Detering crime is a key objective of the justice system and among the possible deterrence approaches, improving the certainty of detection is consistently shown to be more effective than increasing punishment.
As we have become more punitive as a society, the certainty of detection (figuring out who committed a crime) has declined. In essence, at the highest levels of policy, the macro levels, we have chosen to pursue punishment over certainty.
A better way to be tough on crime is to focus more resources on identifying and catching criminals, and less on punishment.
Share

How good is the justice system at figuring out who is a serious, chronic criminal and who is not?

I spent a couple of years as the visiting science director in NYC’s justice agency in the late 2010s. At the time, reducing the size of NYC’s jail—Rikers Island—was a high priority.
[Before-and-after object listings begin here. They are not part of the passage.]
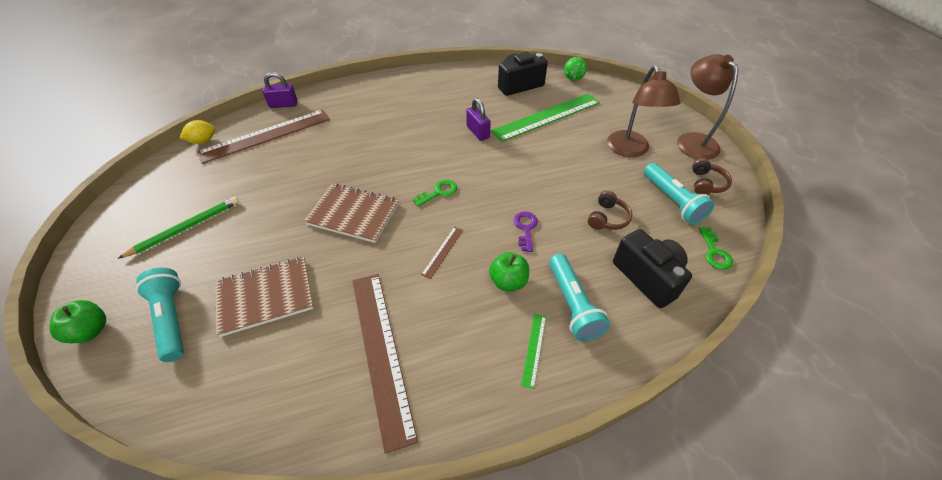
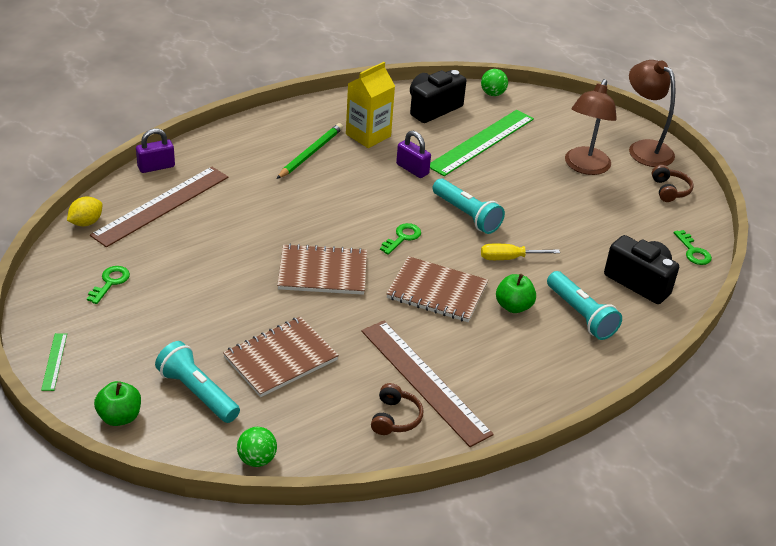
camera: 20 degrees left, 10 degrees down
(170, 413) = (257, 459): none -> green ball
(182, 195) = (110, 282): none -> green key
(185, 228) = (143, 314): green pencil -> green pencil (310, 153)
(443, 251) = (437, 291): brown ruler -> brown notebook
(456, 100) = (368, 135): none -> yellow carton
(525, 228) = (509, 258): purple key -> yellow screwdriver
(534, 349) = (560, 354): green ruler -> green ruler (54, 361)
(607, 218) = (585, 236): brown headphones -> brown headphones (395, 418)
(630, 150) = (584, 167): brown lamp -> brown lamp turned 45 degrees clockwise
(672, 201) = (642, 211): turquoise flashlight -> turquoise flashlight (467, 215)

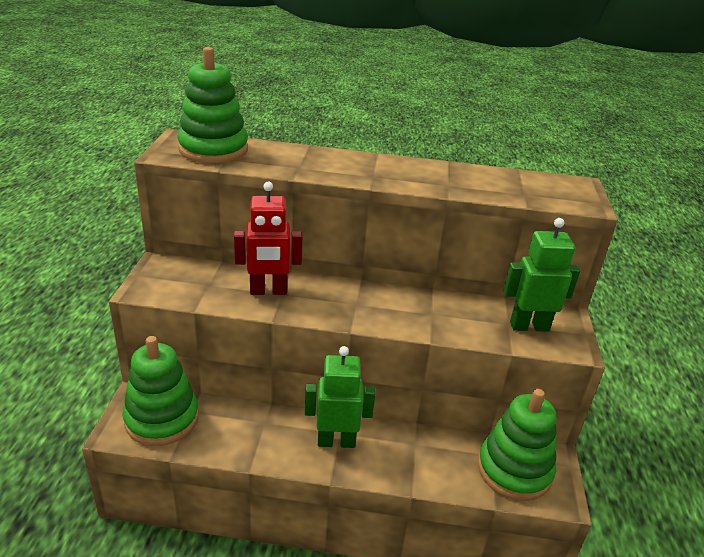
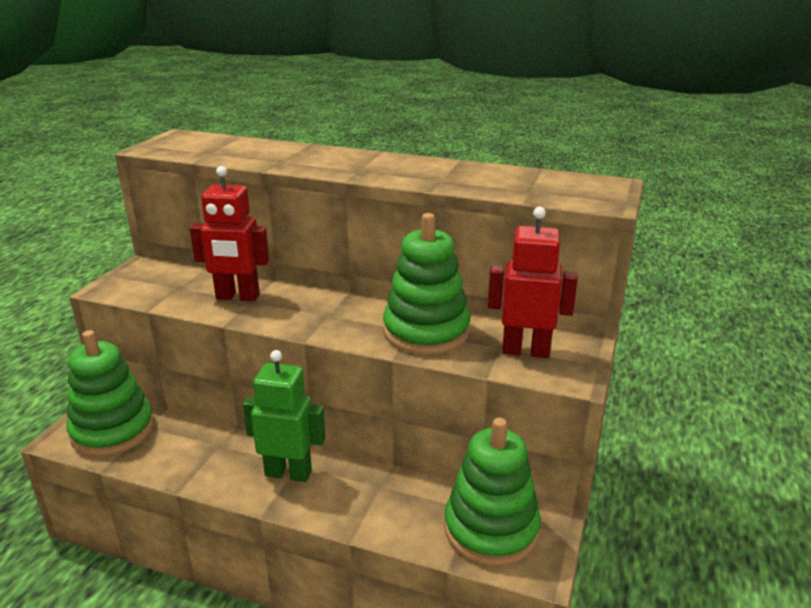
camera: 15 degrees right, 5 degrees down
(213, 149) = (203, 145): green stacking toy -> green stacking toy (426, 332)
(529, 326) = (525, 351): green robot -> red robot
Rikers, as has been well documented, has been the home of all sorts of injustices, and reducing its reach or closing it entirely is broadly popular in the city. By the late 2010s, the average daily population of Rikers declined from about 15,000 a decade earlier to about 7,500.

Now, there was a big assumption associated with this decline, one that was widely held. And that was: as the population of the jail declined, those who remained were the worst of the worst. This was not political positioning; it was just a general belief. I heard it from every corner of the policy world. The reasoning went that, of course, as fewer people are held in jail, the system—the courts, the prosecutors, the police—will ensure that only the really bad people remain locked up. If we lock up fewer people, only the worst will continue to be locked up.

Whether this was true or not is knowable. So, we conducted a simple empirical test. We analyzed the criminal histories of the people who were in jail when the average daily population was 15,000 and compared them to the criminal histories of people detained when the average daily population was 7,500. And what we found was… no difference.

When we looked at the criminal history of the average person in jail, it did not matter if there were 15,000 people in jail or 7,500. Their rap sheets were, all else being equal, the same. The average criminal history was so similar that it looked for all the world as if the system had just randomly selected every other person from the 15,000 and assigned half to jail and half to not jail.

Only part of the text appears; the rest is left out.